### Work to complete
Only the pictures are to be dropped; return all other data below exactly.

[Records from a data source]
*** Begin section ***
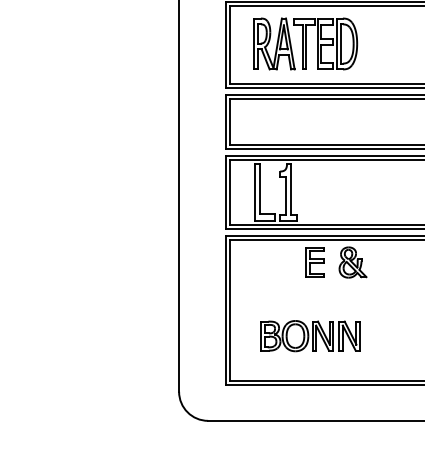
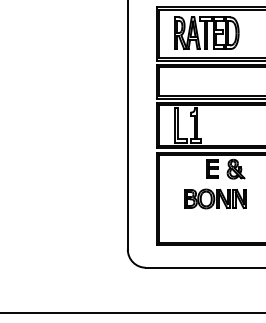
part: (310, 335) -> (215, 198), moved

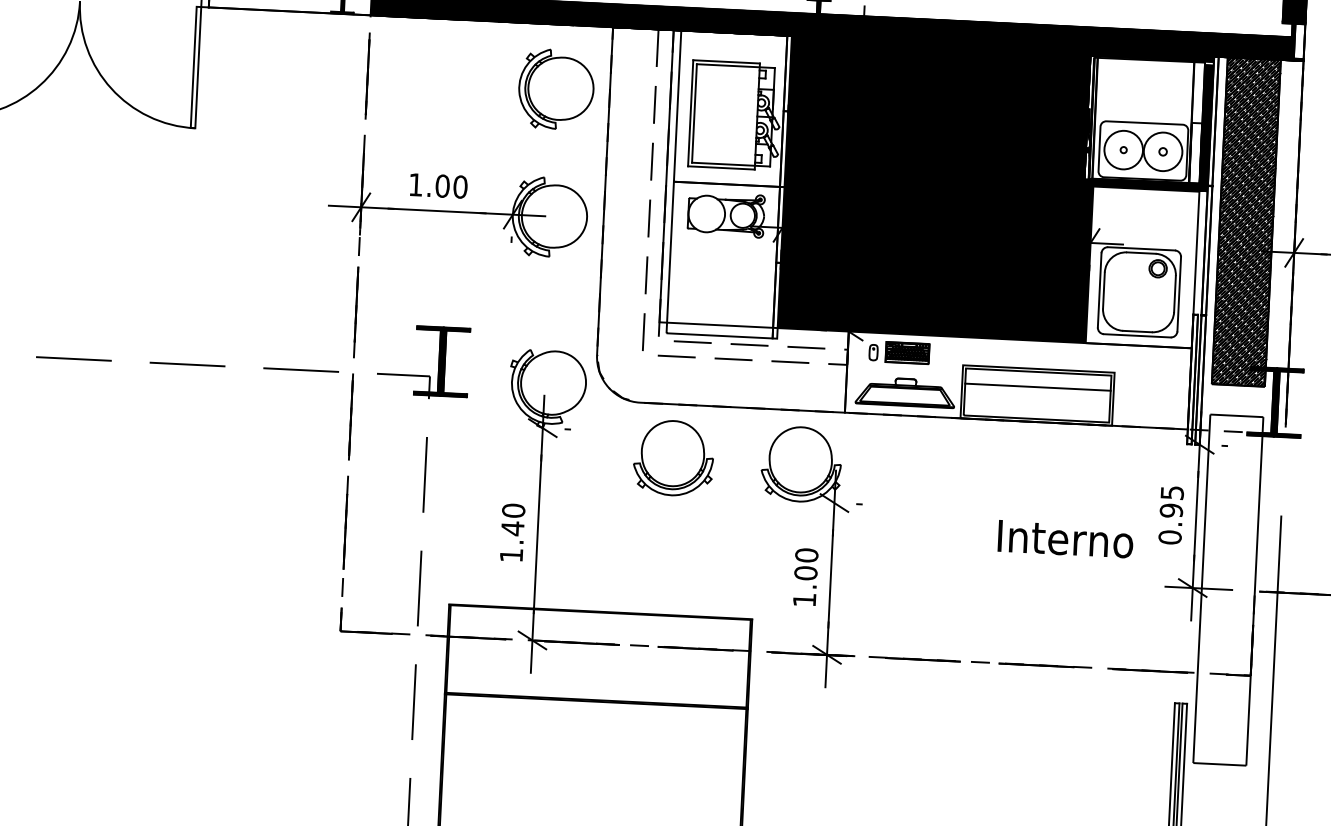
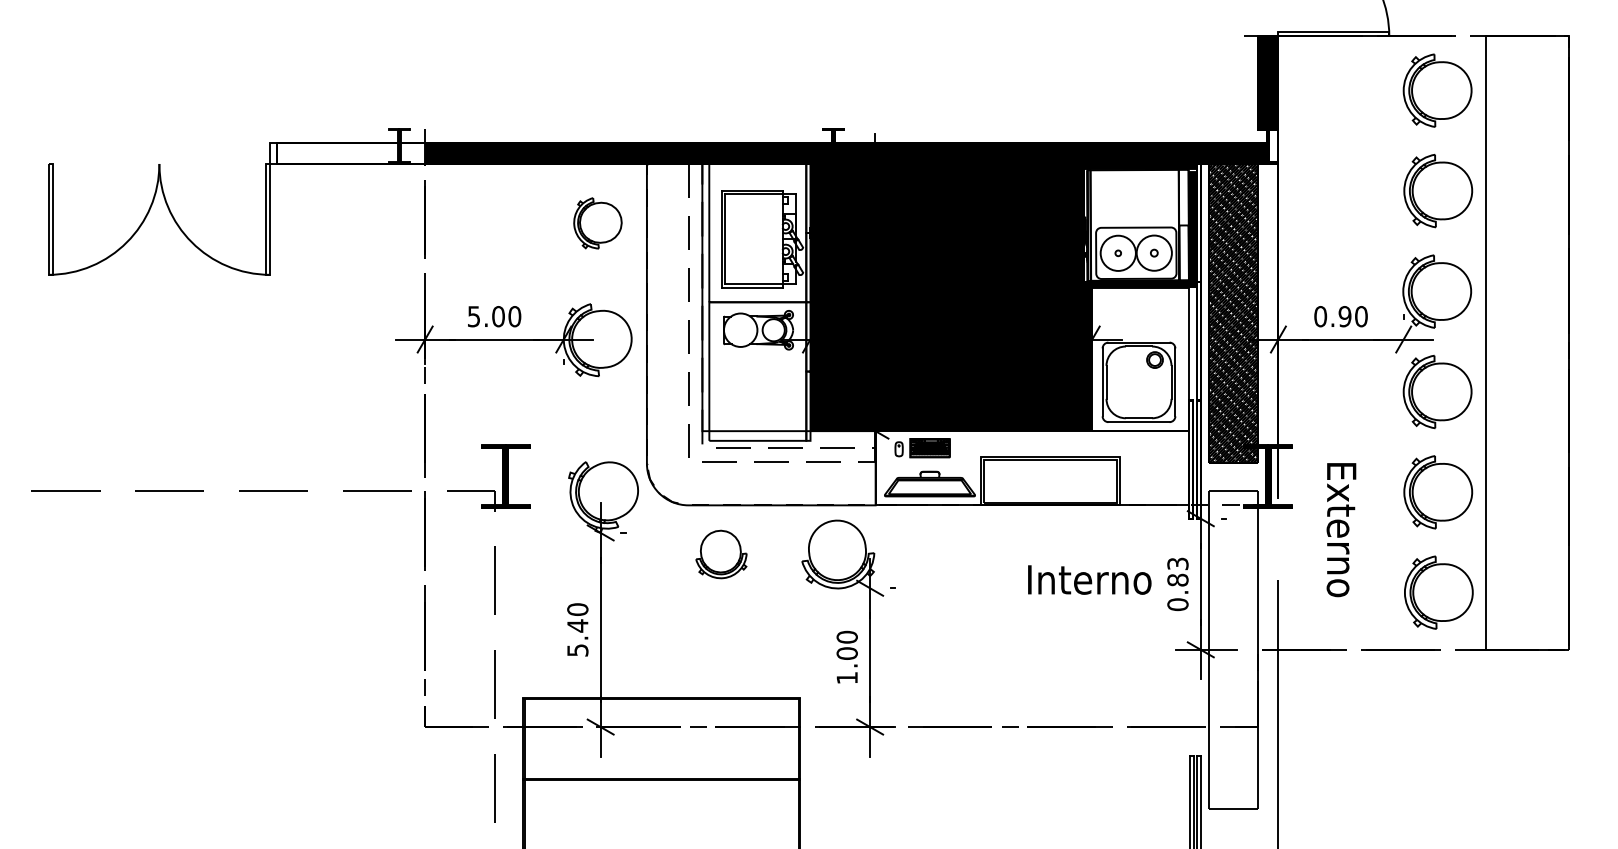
part: (555, 89) -> (597, 223), size x0.7
text: (415, 184) -> (473, 316), 1.00 -> 5.00
line: (1037, 387) -> (1050, 473), removed
part: (673, 458) -> (721, 554), size x0.7
text: (1171, 501) -> (1177, 571), 0.95 -> 0.83
text: (1065, 538) -> (1089, 579), moved
text: (511, 555) -> (577, 650), 1.40 -> 5.40

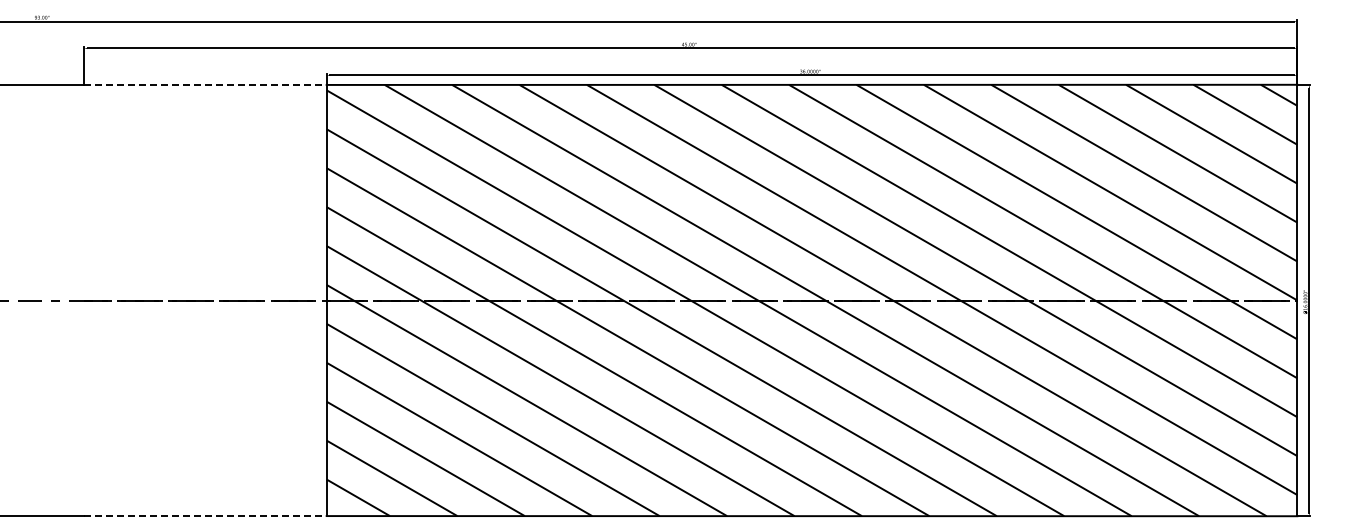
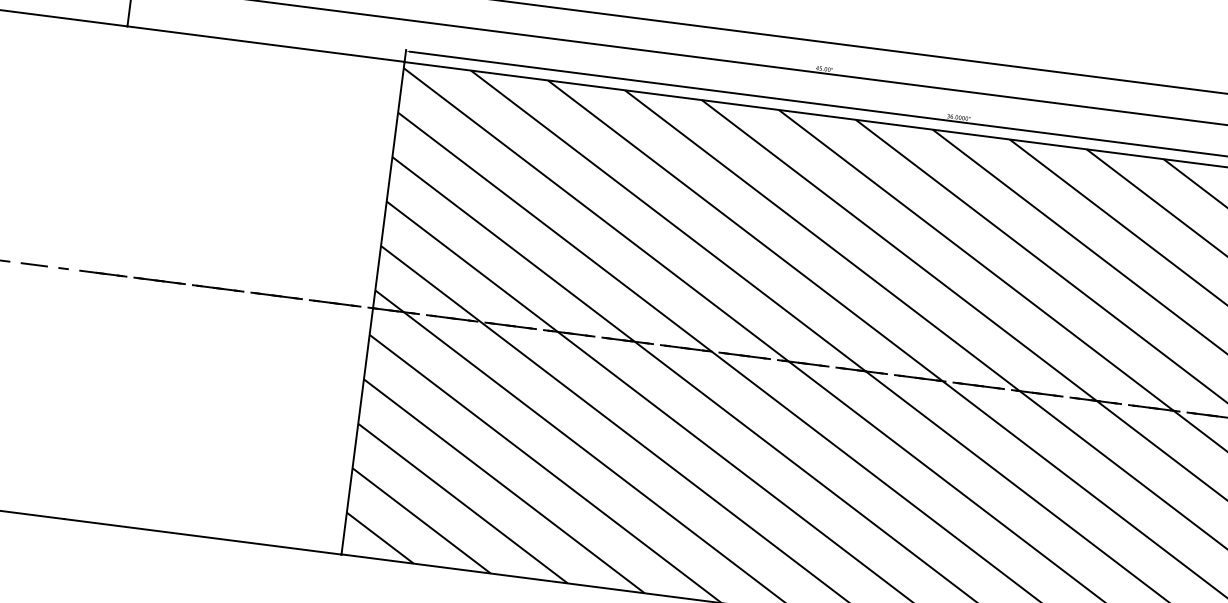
line: (205, 84) -> (266, 43), dashed -> solid
line: (205, 516) -> (203, 537), dashed -> solid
*** End section ***
### Result for this exercise
part: (310, 335) -> (215, 198), moved

part: (555, 89) -> (597, 223), size x0.7
text: (415, 184) -> (473, 316), 1.00 -> 5.00
line: (1037, 387) -> (1050, 473), removed
part: (673, 458) -> (721, 554), size x0.7
text: (1171, 501) -> (1177, 571), 0.95 -> 0.83
text: (1065, 538) -> (1089, 579), moved
text: (511, 555) -> (577, 650), 1.40 -> 5.40

line: (205, 84) -> (266, 43), dashed -> solid
line: (205, 516) -> (203, 537), dashed -> solid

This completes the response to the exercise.